Server to Client Content Redirection will always redirect content, but it doesn't offer a full range of multimedia redirection, and redireting web content can in itself cause experience problems integrating with other applications. 

HDX MediaStream

Server to Client content redirection was the first 'client resource use' offering but now, we’ve the wonders of HDX Mediastream.  – which can appear as SpeedScreen Multimedia Acceleration in your Citrix Farm settings. HDX MediaStream has a server and a client side component. From the server,  the  compressed multimedia information is sent directly to the end device in its native format. On the client side, the multimedia stream is rendered and played back on the end device.

Unlike Server to Client Content Redirection you don't use the local browser - rather the conent playback component is 'embedded' into the published application.
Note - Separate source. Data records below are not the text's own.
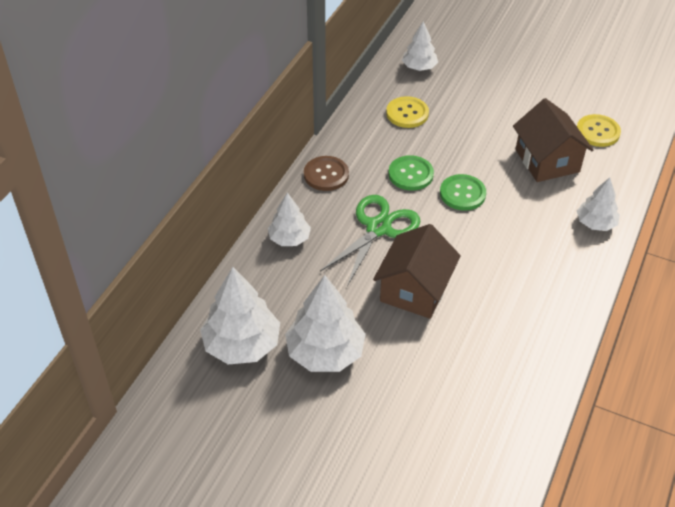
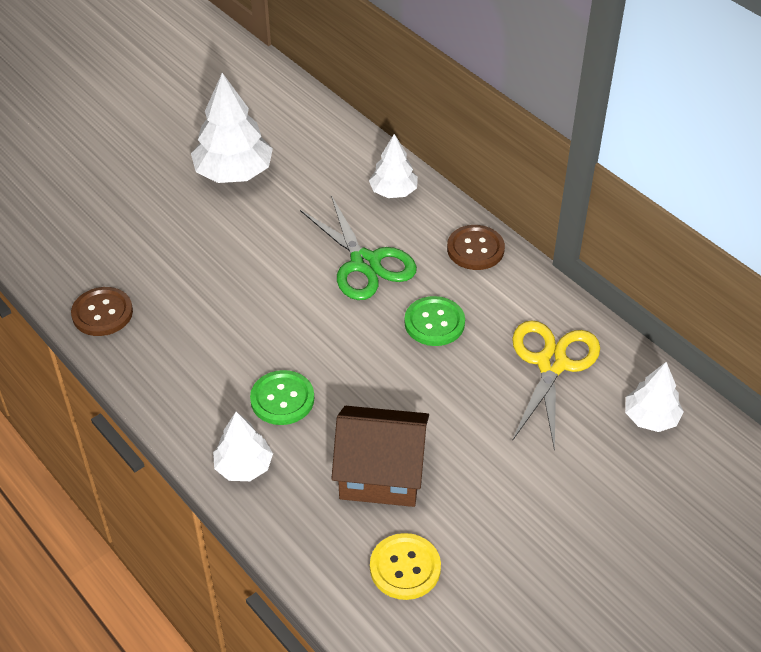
camera: 115 degrees right, 0 degrees up
(242, 344) = (282, 125): white tree -> none
(407, 113) = (551, 364): yellow button -> yellow scissors
(414, 290) = (261, 259): brown house -> none
(462, 194) = (373, 357): green button -> green button (282, 399)
(538, 365) = (102, 313): none -> brown button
This benefits in easier integration of the published application's browser with other other applications hosted on the XenApp Servers while still using the processing of the client to render the video. From XenApp 4.5 FP2 this feature is enabled by default (so you shouldn’t have to do anything on the Citrix servers)

Speed Screen Settings

How do you know its working? When HDX MediaStream is working, a black rectangle will quickly flash by as the video begins to play – although the media player appears to start on the citrix server – the content is delivered from the client.  Client side support for these featuresis available in win32 v11, win ce v10 and Linux x86 v11. And if yo're really not sure that its working here’s a document on Troubleshooting HDX MediaStream - http://support.citrix.com/article/CTX104912 .
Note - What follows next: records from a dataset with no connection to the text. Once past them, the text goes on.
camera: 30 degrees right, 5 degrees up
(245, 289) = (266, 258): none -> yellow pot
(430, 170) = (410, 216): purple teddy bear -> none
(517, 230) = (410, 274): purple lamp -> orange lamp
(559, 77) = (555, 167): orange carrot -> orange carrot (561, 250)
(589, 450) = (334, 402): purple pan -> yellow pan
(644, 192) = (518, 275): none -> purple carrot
HDX Mediastream deals with a number of different video formats - however not all multimedia is video. For Adobe Flash based content there is a specific HDX Mediastream for Flash component. For setting this up, check out http://support.citrix.com/article/CTX124190 .Not sure if you've configured it correctly? There is a tool available for verifying the whole shebang – which you can get here: http://hdxflash.codeplex.com/. When it is configured correctly the Flash stuff is pretty clever. It puts the Adobe Flash “in” the ‘server based’ browser session using the local device's Adobe Flash player: so the user's experience of Adobe Flash rendering is much better.

With  both these features, server CPU usage will be lower than if the video were being rendered on the server and Progressive display is enabled. Yet, both of these 'local resource use' features come at their own cost. Server to Client Content Redirection uses full local resources yet, doesn't redirect all content types and requires that the local device has internet access. HDX Mediastream allows for better delivery of multimedia while still retaining published applications and using the ICA channel but, if the client doesn't support the codec of the video being used, or isn't up-to-date with the Adobe Flash player version, or the network latency between the end device and the server becomes too high – its back to server side rendering.

What Can be Done?

Multimedia with XenApp isn't a Dark Art, but its not as easy as saying 'Abracadabra'. Its possible, using Progressive Display, to enhance the multimedia experience - even for remote users:  yet this can come at a cost of increased CPU use. There are options to utilise client-side resources - from XenApp 4.5 you've Server to Client Content Redirection and HDX MediaStream but these technologies also have limitations for example, Server to Client Content Redirection moves traffic  outside of ICA, HDX MediaStream can be disabled by high latency.

While multimedia support with XenApp is improving and is possible, the maxim "any time, any place, any device" still has a number of caveats and it'll be interesting to see how RemoteFX will impact on that.